Election day has come and gone, and each candidate worked very hard to secure and obtain the most votes necessary to win.

They each have their own beliefs and history in politics _ some of them good, some of them not so good. Among the topics that have grabbed attention in recent weeks is the Marc Foley page scandal.

Although no time is right for any scandal, election time is by far the worst time, since such scandal can greatly determine the outcome of the election. Republican Tom Reynolds almost lost his chance at re-election, because he knew of the election firsthand yet didn’t do anything about it initially.

The same can be said about State Comptroller Alan Hevesi, a Queens democrat. Although he acknowledged in a couple of instances that he used his confidential aides to help his wife without getting the approval of, and reimbursing, the State’s commission – costing the taxpayers money – and has since apologized and repaid the state $82,688, the polls show that he had a sizeable lead over GOP opponent J. Christopher Callaghagn.

Election scandals are, of course, nothing new. Ever since the electoral process came to be (at least the one that we are familiar with), it has been tainted with one scandal after another.

Some have garnered considerable attention, others enough attention. Regardless of such, each one has forever tainted the images of the constituents, changed the lives of many individuals, usually for the worst, and has forever shaken whatever faith many may have in the institution of government and its leaders.

Whatever one’s feelings towards government and its leaders, it cannot be denied that these individuals play a very important, if not crucial, role in the everyday life of an individual.

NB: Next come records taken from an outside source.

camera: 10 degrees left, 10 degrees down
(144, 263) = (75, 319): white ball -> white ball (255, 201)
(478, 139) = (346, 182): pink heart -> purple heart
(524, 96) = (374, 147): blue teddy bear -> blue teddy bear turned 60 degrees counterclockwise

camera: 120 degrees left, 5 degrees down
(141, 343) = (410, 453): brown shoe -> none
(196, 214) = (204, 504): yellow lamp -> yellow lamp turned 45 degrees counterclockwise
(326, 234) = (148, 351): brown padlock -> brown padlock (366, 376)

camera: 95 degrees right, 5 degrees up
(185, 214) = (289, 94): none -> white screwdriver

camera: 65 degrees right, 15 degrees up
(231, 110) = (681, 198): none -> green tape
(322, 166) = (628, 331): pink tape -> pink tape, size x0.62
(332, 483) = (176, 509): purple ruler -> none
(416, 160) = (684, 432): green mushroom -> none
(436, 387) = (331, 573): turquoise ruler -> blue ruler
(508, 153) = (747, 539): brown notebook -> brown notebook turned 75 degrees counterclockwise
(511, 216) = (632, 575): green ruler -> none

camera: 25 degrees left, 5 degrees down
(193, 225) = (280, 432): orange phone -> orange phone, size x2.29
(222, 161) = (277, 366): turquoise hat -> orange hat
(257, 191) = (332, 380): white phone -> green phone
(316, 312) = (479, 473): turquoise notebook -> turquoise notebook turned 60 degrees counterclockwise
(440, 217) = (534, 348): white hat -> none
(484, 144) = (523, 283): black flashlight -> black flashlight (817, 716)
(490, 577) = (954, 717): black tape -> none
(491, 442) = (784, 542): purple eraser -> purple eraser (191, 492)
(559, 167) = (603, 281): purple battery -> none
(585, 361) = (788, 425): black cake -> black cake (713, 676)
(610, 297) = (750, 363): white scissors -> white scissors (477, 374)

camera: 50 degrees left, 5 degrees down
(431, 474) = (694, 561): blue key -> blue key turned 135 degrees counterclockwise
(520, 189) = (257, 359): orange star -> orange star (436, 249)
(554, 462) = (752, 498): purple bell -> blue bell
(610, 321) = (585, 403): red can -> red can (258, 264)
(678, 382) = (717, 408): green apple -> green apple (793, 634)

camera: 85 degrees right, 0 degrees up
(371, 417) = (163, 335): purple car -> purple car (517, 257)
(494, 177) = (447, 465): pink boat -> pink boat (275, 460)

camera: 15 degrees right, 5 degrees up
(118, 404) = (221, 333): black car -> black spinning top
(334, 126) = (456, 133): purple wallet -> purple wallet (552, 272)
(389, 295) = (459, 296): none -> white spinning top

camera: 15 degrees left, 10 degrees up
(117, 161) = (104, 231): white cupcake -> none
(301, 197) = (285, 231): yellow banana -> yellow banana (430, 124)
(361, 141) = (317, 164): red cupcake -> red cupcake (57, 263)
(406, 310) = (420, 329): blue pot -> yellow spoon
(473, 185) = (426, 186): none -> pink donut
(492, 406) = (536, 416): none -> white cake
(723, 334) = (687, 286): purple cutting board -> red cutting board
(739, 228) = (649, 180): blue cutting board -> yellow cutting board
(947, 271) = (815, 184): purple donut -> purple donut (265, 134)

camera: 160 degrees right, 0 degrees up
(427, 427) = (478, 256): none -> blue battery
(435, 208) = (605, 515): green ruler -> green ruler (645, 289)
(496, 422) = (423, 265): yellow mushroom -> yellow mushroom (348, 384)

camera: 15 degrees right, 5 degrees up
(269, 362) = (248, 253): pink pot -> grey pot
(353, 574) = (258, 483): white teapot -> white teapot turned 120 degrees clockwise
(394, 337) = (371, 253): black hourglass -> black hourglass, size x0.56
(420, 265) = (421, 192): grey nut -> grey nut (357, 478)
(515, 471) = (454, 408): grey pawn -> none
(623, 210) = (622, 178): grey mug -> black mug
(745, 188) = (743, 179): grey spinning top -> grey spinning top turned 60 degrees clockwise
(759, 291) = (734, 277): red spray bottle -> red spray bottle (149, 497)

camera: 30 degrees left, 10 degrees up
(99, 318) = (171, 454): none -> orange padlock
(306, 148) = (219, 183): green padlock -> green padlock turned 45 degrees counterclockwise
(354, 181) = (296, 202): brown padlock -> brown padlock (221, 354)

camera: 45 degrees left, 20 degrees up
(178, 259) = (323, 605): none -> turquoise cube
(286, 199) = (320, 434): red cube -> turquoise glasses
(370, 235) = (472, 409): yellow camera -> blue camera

The very decisions that they make in their offices, as well as the laws that they pass (or veto) can have a very lasting impact on the lives of the governed. In some instances, they can determine the quality of a person’s life, whether they live or die (i.e. the death penalty for the hardest of criminals) or struggle or prosper (i.e. the downsizing and shipping of jobs to other countries).

As powerful as government and its constituents may seem, it also has drawbacks. That is, it can do no more than the consent of the governed.

An intelligent and informed mass of governed people can not only ensure proper treatment, but proper allocation of resources as well. It can also promote radical change and transition if the aforementioned is not met properly, and the people are unreasonably abused. As history so eloquently teaches us, governments are formed and created to protect and defend the human rights of the governed. If it fails to do such, then the duty of the governed is to alter and change it so it does.

This brings me to another point. As an intelligent mass can effect positive change and assure proper treatment, an unintelligent mass cannot do such. It will only uplift a quasi-status-quo, and only widen the gap between haves and have-nots.

With this in mind, it is up to the individual to learn and understand the election process, as well as people partaking in it. It is also imperative that they use their basic freedom in any democratic society (the power of their vote) to select the candidate that they feel best represents not only their freedom and interests, but the common freedom and interests of others.

Jackson is a guest writer and an employee at UR.